Et si "la surconsommation" avait du bon
"Rationaliser la consommation". Il suffit de visiter l'un des deux hypermarchés de la capitale après la rupture du jeûne pour comprendre à quel point, l'objectif que s'est assigné l'Organisation de Défense du Consommateur est difficile à atteindre. Outre le fait que le verbe "rationaliser" est trop vague (jusqu'où peut-on dire qu'une consommation est rationnelle), le citoyen est soumis quotidiennement à un tir de barrage de spots publicitaires ( rien que pour le premier jour du ramadan, on a eu droit à 299 minutes de publicité réparties sur les quatre chaînes de télévision sans compter les affiches) qui n'est pas de nature à favoriser un comportement "rationnel" chez le consommateur.

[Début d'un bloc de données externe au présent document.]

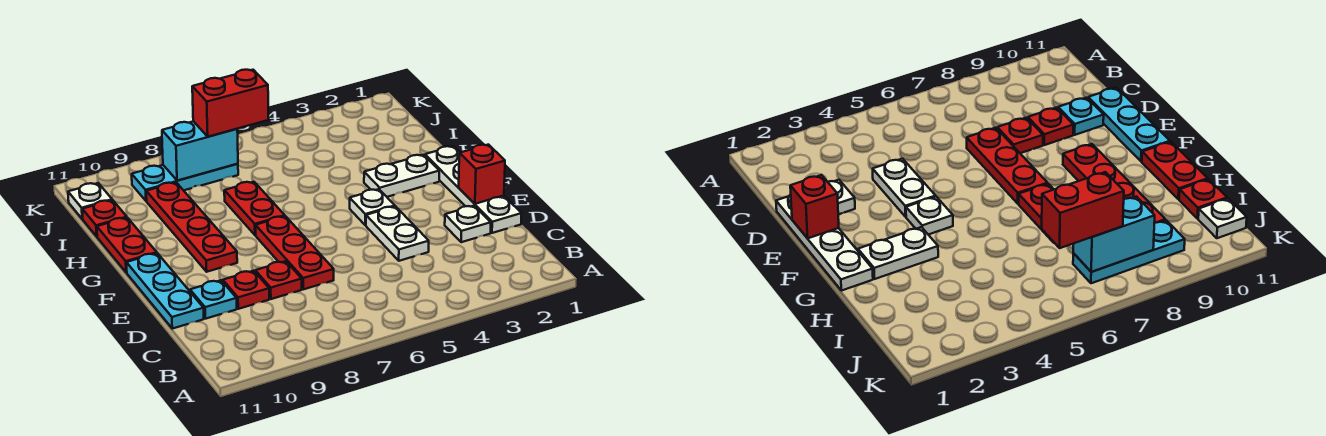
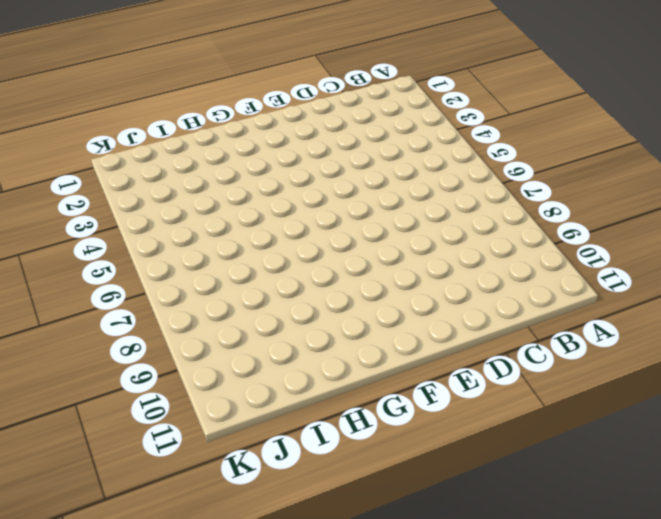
none -> white plate D1:G1 level 1
none -> white plate D2 level 1
none -> white plate D4:E4 level 1

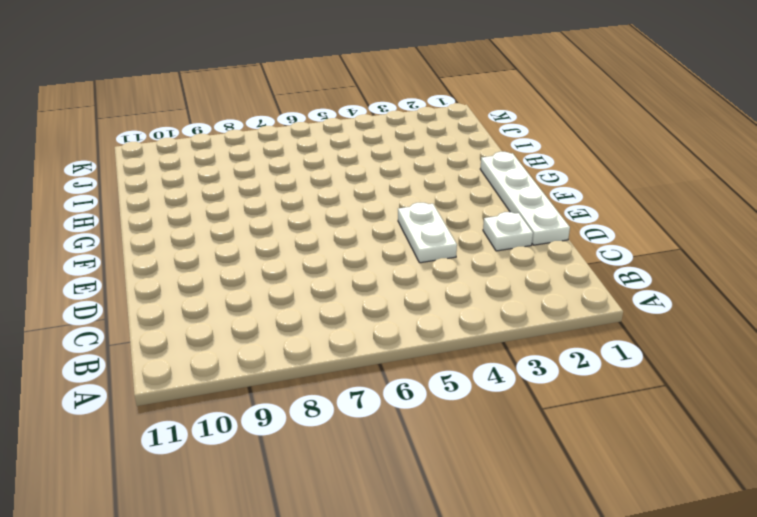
none -> red plate D7:F7 level 1
none -> red plate D8 level 1
none -> red plate D9 level 1

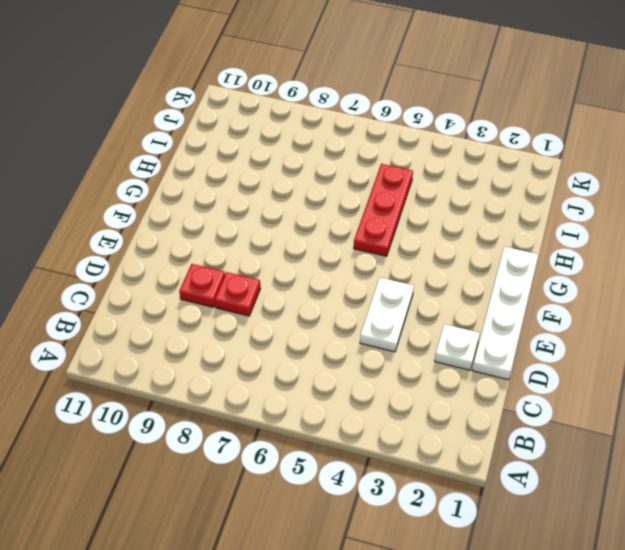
red plate G5:I5 level 1 -> red plate D7:F7 level 1
none -> cyan plate D10 level 1
none -> cyan plate D11:F11 level 1
none -> white plate F4 level 1

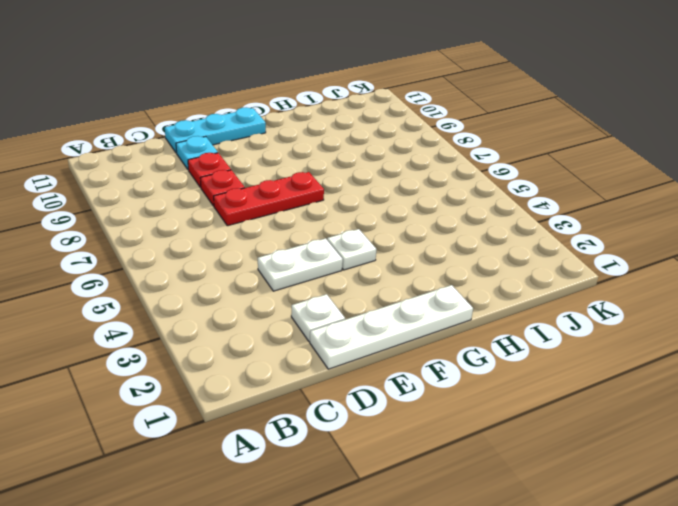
none -> red plate F9:I9 level 1
none -> white plate G2:G3 level 1
none -> red plate G7:H7 level 1

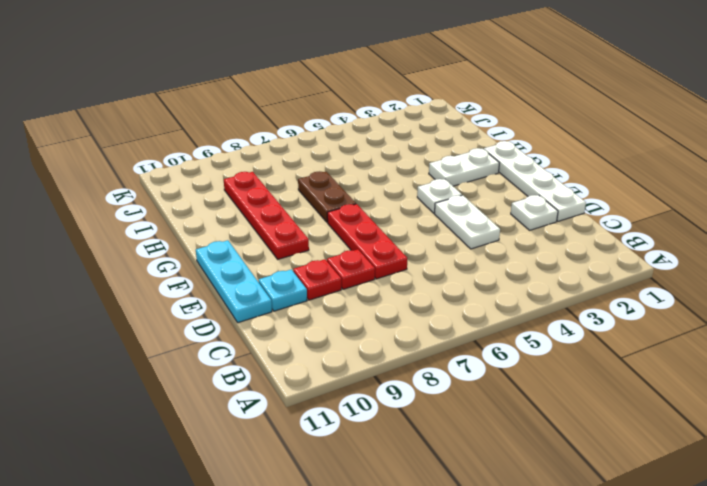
brown plate G7:H7 level 1 -> red plate G7:H7 level 1
none -> red plate G11:H11 level 1
none -> red plate I11 level 1
none -> cyan plate J7:J9 level 1

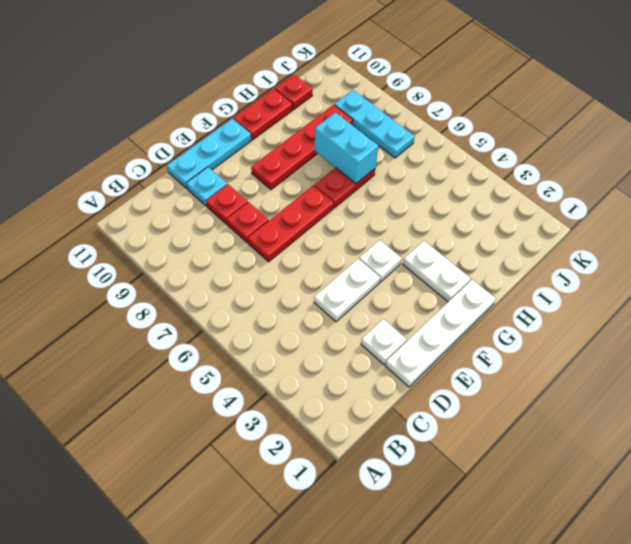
cyan brick H7:H8 level 2 -> cyan brick J7:J8 level 2
none -> white plate J11 level 1
none -> red brick E1 level 2
none -> red brick J6:J7 level 3

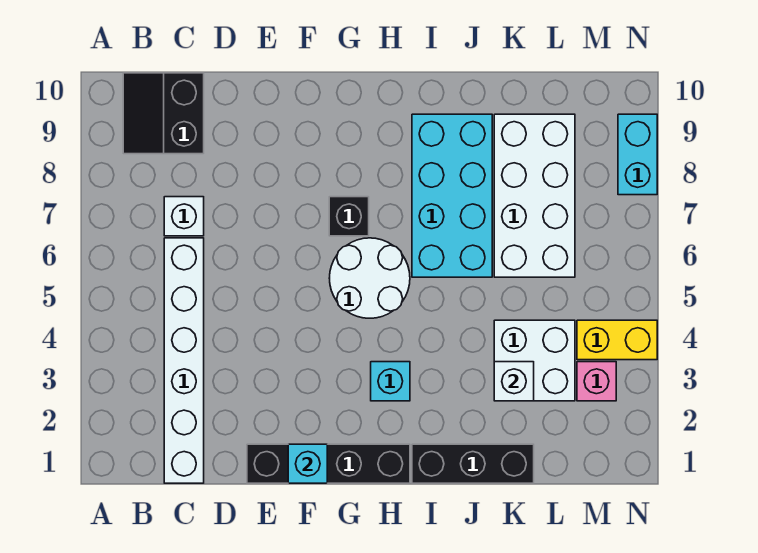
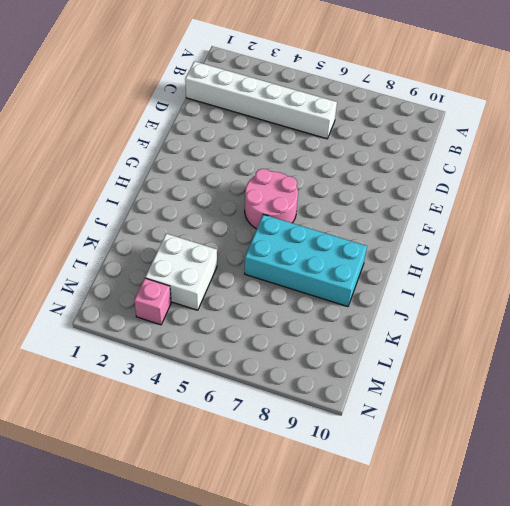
pink round brick G5:H6 level 1 -> white round brick G5:H6 level 1
none -> black slope B9:C10 level 1 top C
none -> white brick C7 level 1
none -> black brick E1:H1 level 1

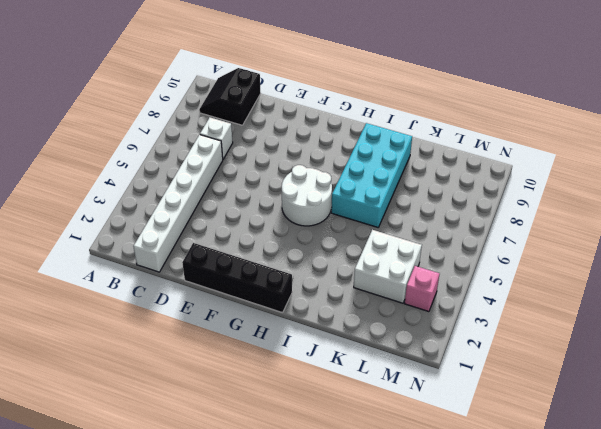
none -> black brick G7 level 1
none -> cyan brick H3 level 1
none -> black brick I1:K1 level 1

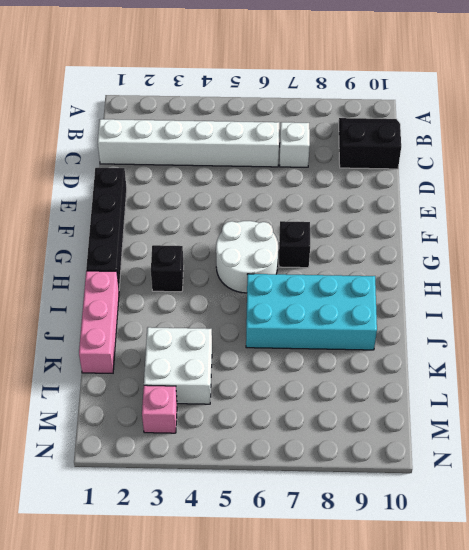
black brick H3 level 1 -> cyan brick H3 level 1
pink brick I1:K1 level 1 -> black brick I1:K1 level 1
none -> white brick K6:L9 level 1
none -> yellow brick M4:N4 level 1
none -> cyan brick N8:N9 level 1

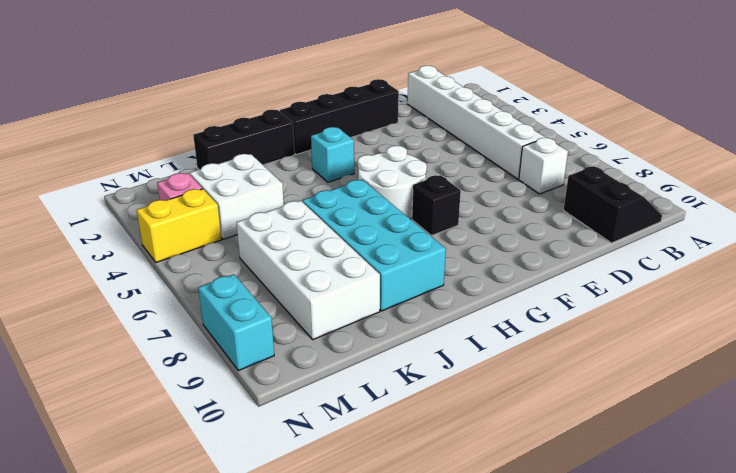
none -> cyan brick F1 level 2
none -> white brick K3 level 2

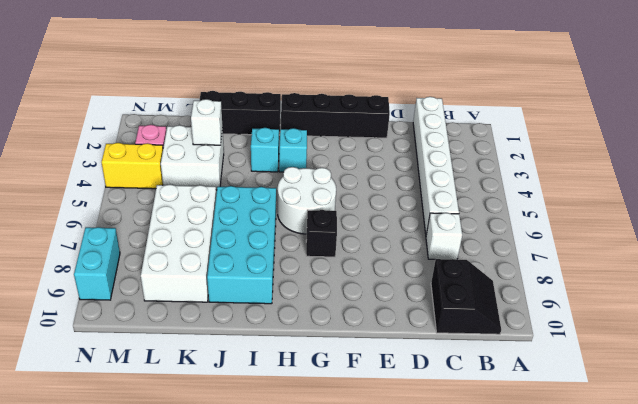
cyan brick I3 level 1 -> cyan brick F1 level 2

Mais, au fait, pourquoi cette levée de boucliers contre la consommation accusée de tous les maux (inflation, surendettement des ménages) qu'on constate dans les journaux. Et si la consommation même " irrationnelle" avait du bon ? Quelle est l'arme préférée des gouvernements pour booster leurs économies en cas de crise ? La relance de la consommation. Vous êtes-vous demandés pourquoi les responsables dans les pays développés sont si prompts à réagir au moindre fléchissement de la demande? Parce que ses répercussions sur l'emploi sont immédiates.
Les mesures prises pour relancer les ventes de voitures dans les pays de l'Union européenne et aux Etats unis ont permis, par exemple, de sauver-au moins provisoirement-l'industrie automobile, et notamment l'emblématique General Motors et partant d'éviter ou de réduire au minimum les destructions de dizaines de milliers d'emploi.
En Tunisie, si mes comptes sont bons, on a eu droit à douze augmentations de salaires successives en douze ans. Ces augmentations ont permis de sauvegarder le pouvoir d'achat des Tunisiens. Si notre pays a pu traverser cette crise sans trop de dégâts jusqu'à présent, c'est parce que la demande n'a pas fléchi, précisément grâce à ces augmentations de salaires successives et aussi grâce aux crédits à la consommation qui ont permis aux classes moyennes d'accéder aux commodités de la vie.
Il y a une trentaine d'années, notre pays importait la majeure partie de ses biens de consommation, c'est pourquoi, les pouvoirs publics qui avaient un besoin pressant de devises pour importer les biens d'équipement avaient mené campagne, pendant de longues années, contre " la surconsommation ". Les rares grandes surfaces ouvertes à cette époque étaient, en fait, des magasins-témoins destinés à réguler les prix des produits de base qui subissaient épisodiquement des flambées du fait de leur rareté. Aujourd'hui, 80% des produits vendus dans les hypermarchés sont " made in Tunisia ". Les enjeux ont changé: les consommateurs sont invités non plus à éviter les excés mais à consommer tunisien. Apparemment, l'ODC en a pris acte. Son nouveau slogan: "le respect des droits du consommateur garantit la transparence des transactions commerciales".